The Benguela upwelling related to the Miocene cooling events and the development of the Antarctic Circumpolar Current: Evidence from calcareous dinoflagellate cysts



[1] Sediment samples from ODP Site 1085 were investigated in order to obtain more information on the initiation and development of the Benguela upwelling system during the middle and upper Miocene. In particular, our intent was to establish the causes of the upwelling as well as the response of the upwelling regime to the development of the Antarctic Circumpolar Current. Based on changes in the calcareous dinoflagellate cyst association, we found an initial increase of the dinoflagellate cyst productivity, probably related to the initiation of upwelling about 11.8 Ma ago. Two distinct increases in cyst productivity in conjunction with temperature decreases of the upper water masses reflect upwelling pulses off Namibia and occur at the end of the Miocene cooling events Mi5 (about 11.5 Ma) and Mi6 (about 10.5 Ma). Both cooling events are associated with an ice volume increase in Antarctica and are thought to have led to an increase in southeasterly winds, possibly causing these two upwelling pulses. We demonstrate a decrease in dinoflagellate cyst productivity and enhanced terrigenous input via the Orange River after the Mi5 event. At about 11.1 Ma, the dinoflagellate cyst productivity increases again.
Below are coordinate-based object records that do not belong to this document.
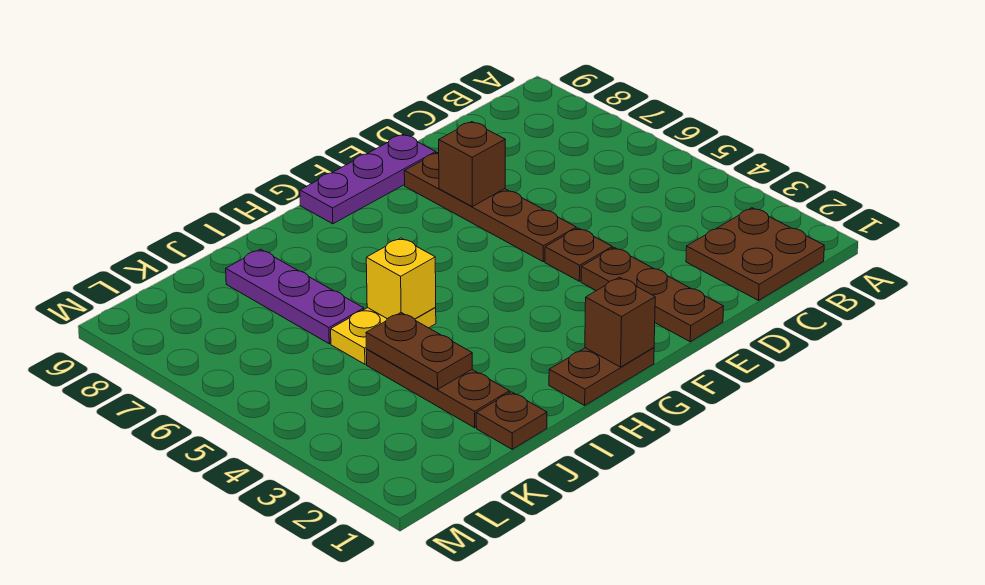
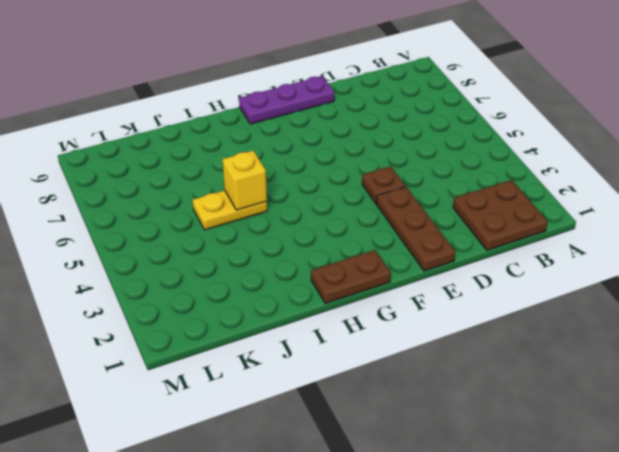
none -> brown plate E5:E8 level 1
none -> brown plate J1 level 1
none -> brown plate J2:J4 level 1

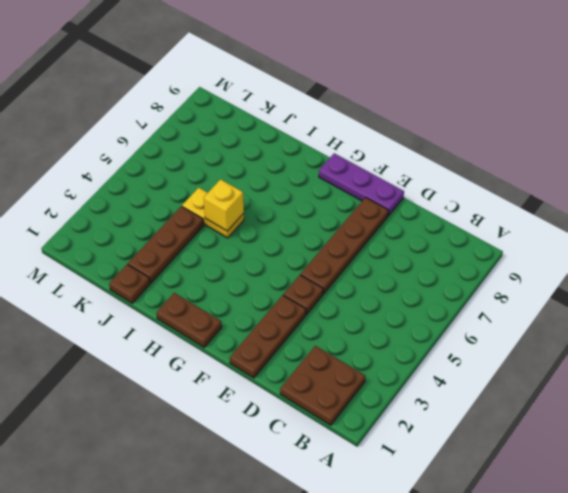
none -> purple plate J6:J8 level 1
none -> brown brick E7 level 2
none -> brown brick G1 level 2

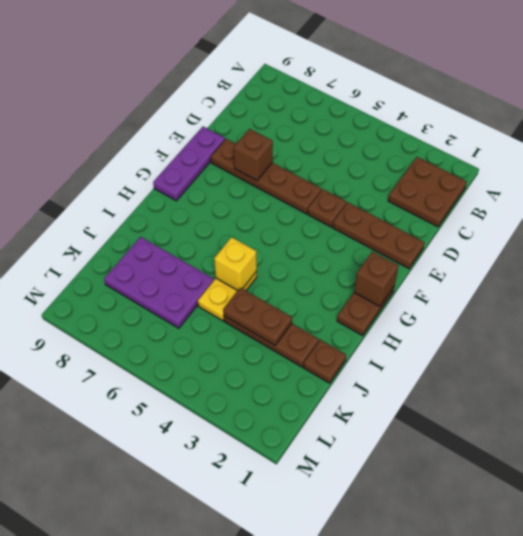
purple plate J6:K8 level 1 -> purple plate J6:J8 level 1

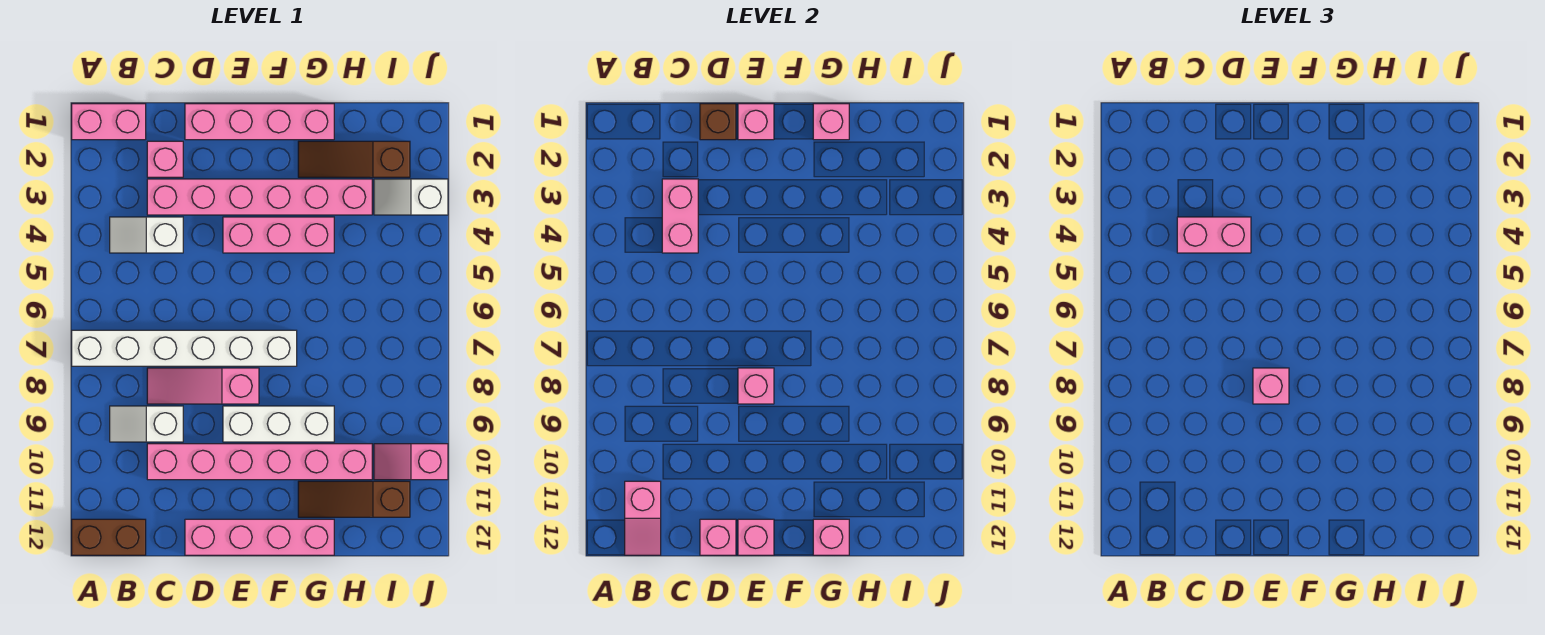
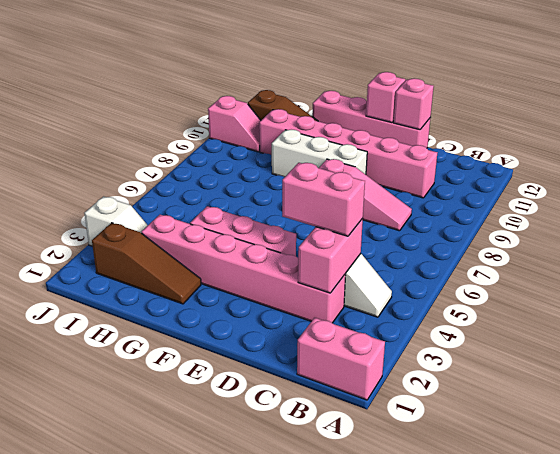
none -> white brick A7:F7 level 1
none -> brown brick A12:B12 level 1
none -> white slope B9:C9 level 1 top C

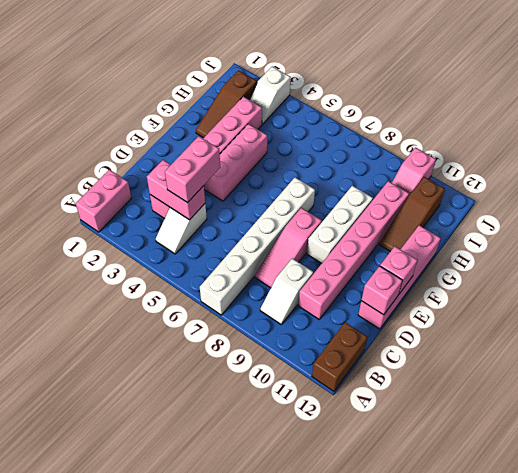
none -> pink brick C2 level 1
none -> pink brick D1:G1 level 1
none -> pink slope B11:B12 level 2 top 11

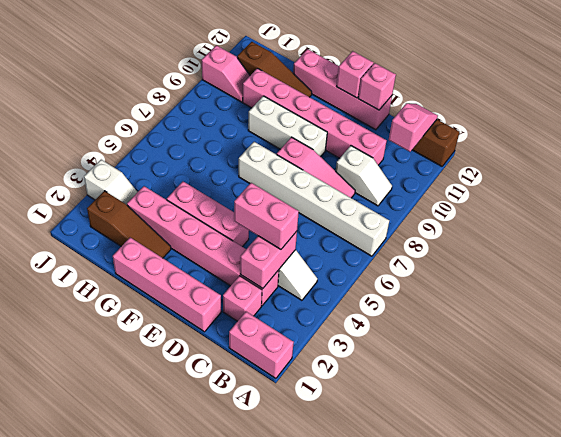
none -> brown brick D1 level 2
none -> pink brick E1 level 2
none -> pink brick E8 level 2

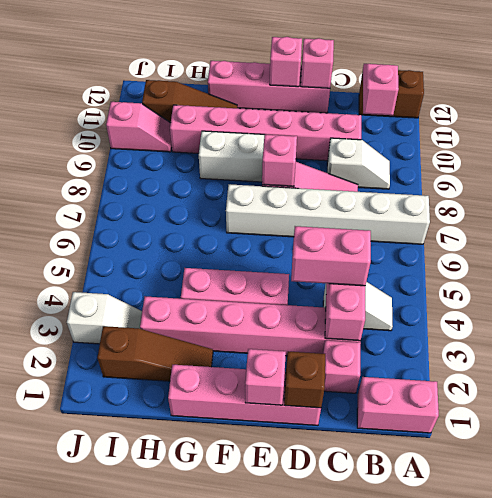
none -> pink brick G1 level 2
none -> pink brick G12 level 2
none -> pink brick E8 level 3

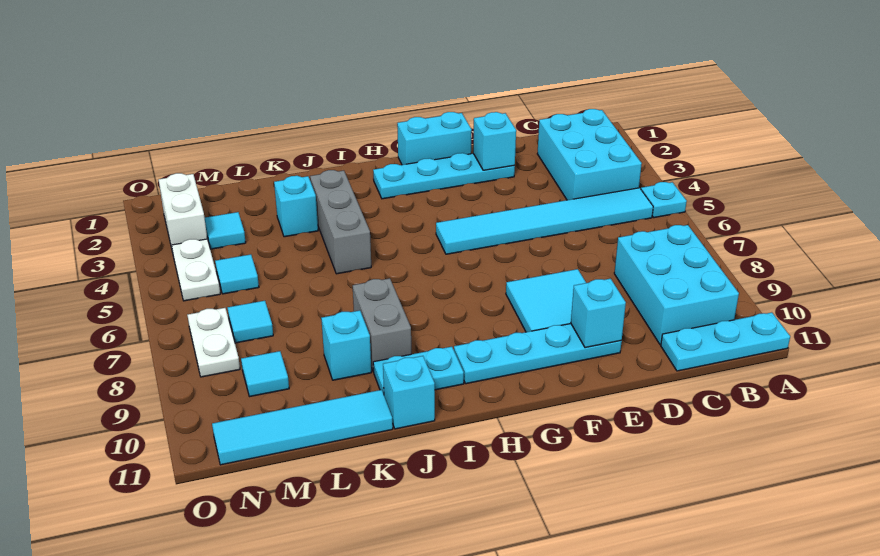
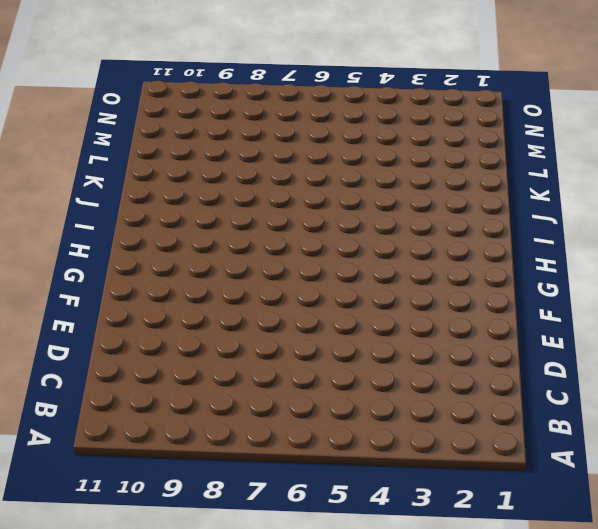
none -> cyan plate A5 level 1
none -> cyan plate A11:C11 level 1
none -> cyan brick B2:C4 level 1

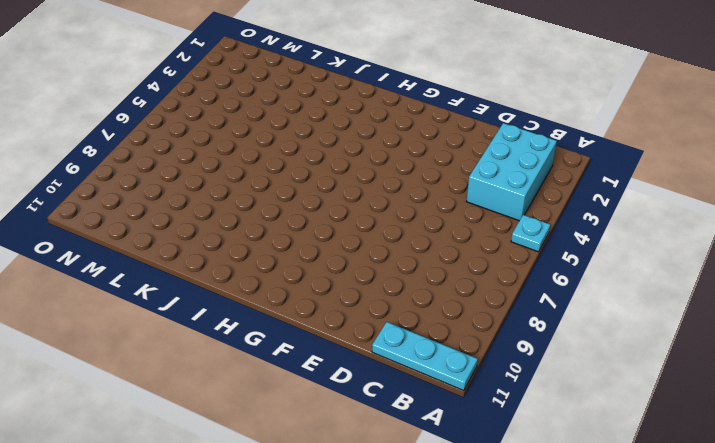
none -> cyan tile B5:G5 level 1
none -> cyan brick B8:C10 level 1
none -> cyan plate E2:H2 level 1

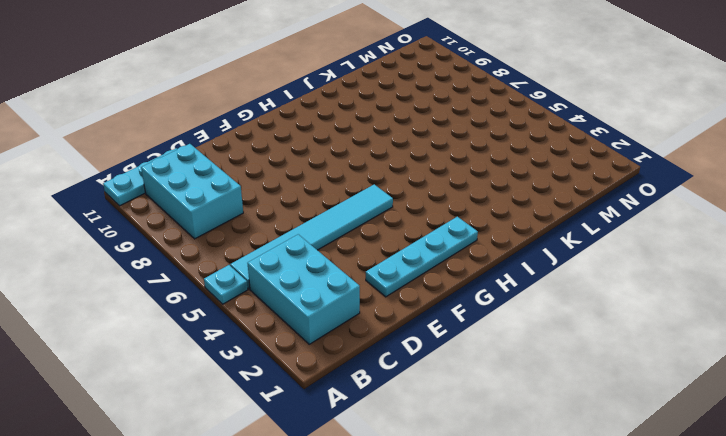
none -> cyan tile E8:F9 level 1
none -> cyan plate E10:H10 level 1
none -> cyan brick F1:G1 level 1

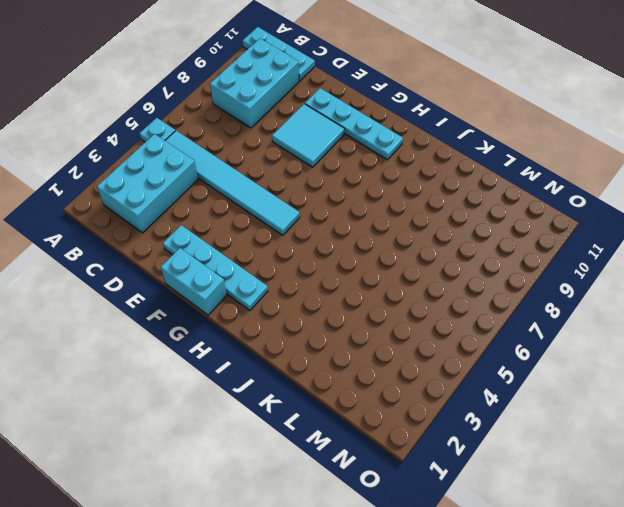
none -> cyan plate I10:J10 level 1
none -> grey brick J3:J5 level 1
none -> grey brick J8:J9 level 1

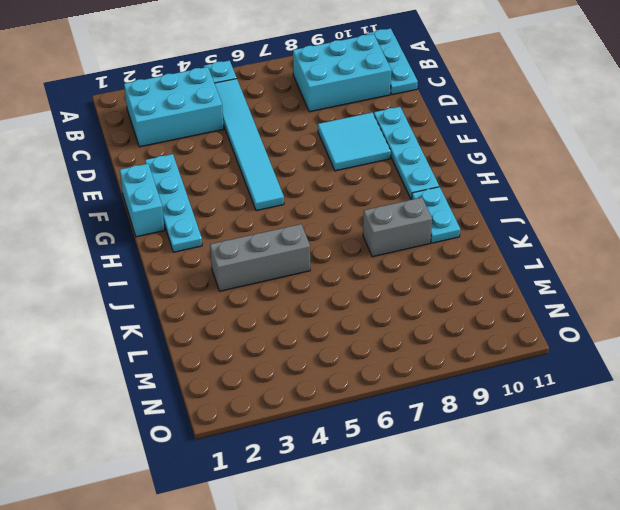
none -> cyan brick J11 level 1
none -> cyan brick K3 level 1
none -> cyan brick K9 level 1

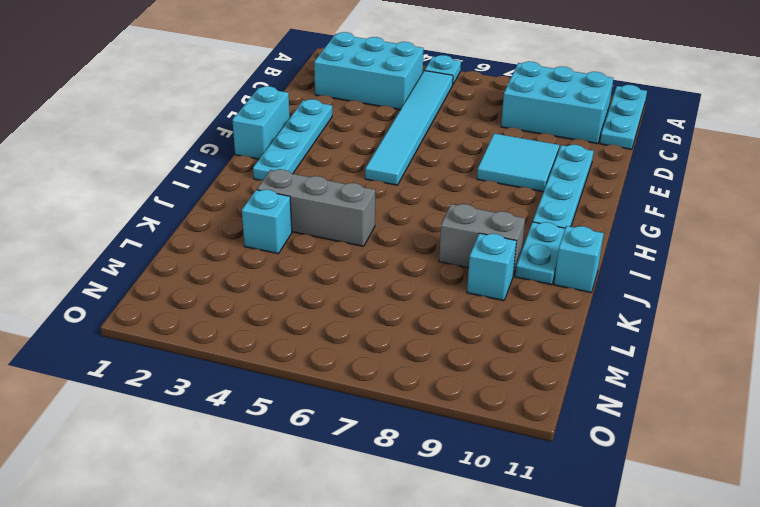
none -> cyan tile K11:N11 level 1
none -> cyan tile M3 level 1
none -> cyan tile M5 level 1

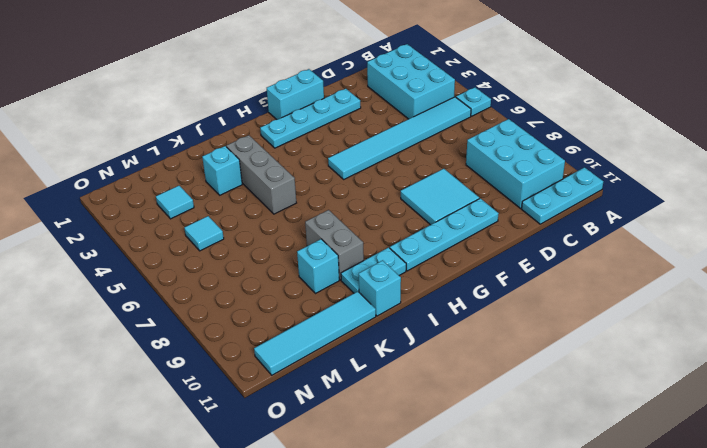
none -> cyan tile M7 level 1
none -> cyan tile M9 level 1
none -> white brick N2:N3 level 1

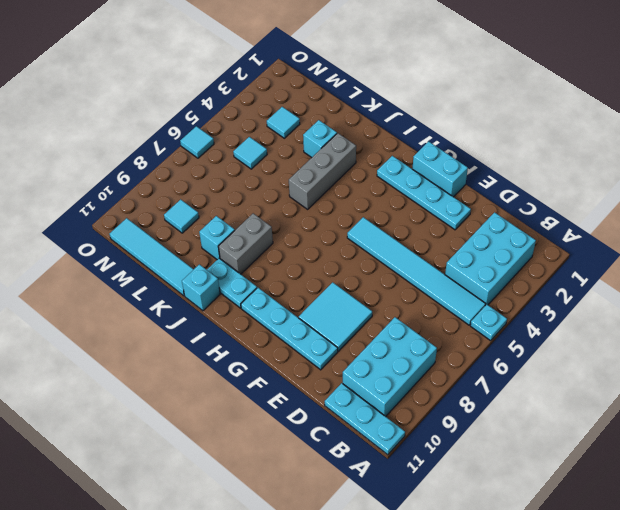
cyan tile O6 level 1 -> cyan tile M7 level 1
none -> white brick N2:N3 level 1
none -> white plate N4:N5 level 1
none -> white plate N7:N8 level 1

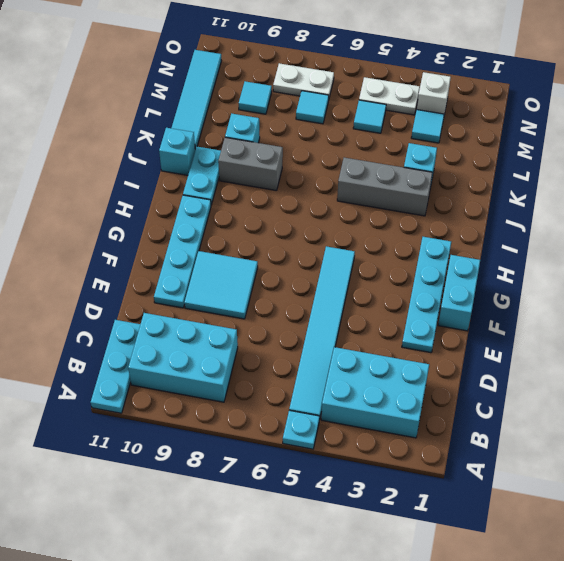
white brick N3 level 1 -> white brick N2:N3 level 1
none -> cyan brick E2 level 2
none -> cyan brick E10 level 2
The polar cyst species Caracomia arctica occurs here for the first time. This implies an influence of subantarctic mode water and therefore a change in the quality of the upwelling water which allowed the Benguela upwelling to develop into modern conditions. From about 10.4 Ma, C. arctica forms a permanent part of the association, pointing to an establishment of the upwelling regime.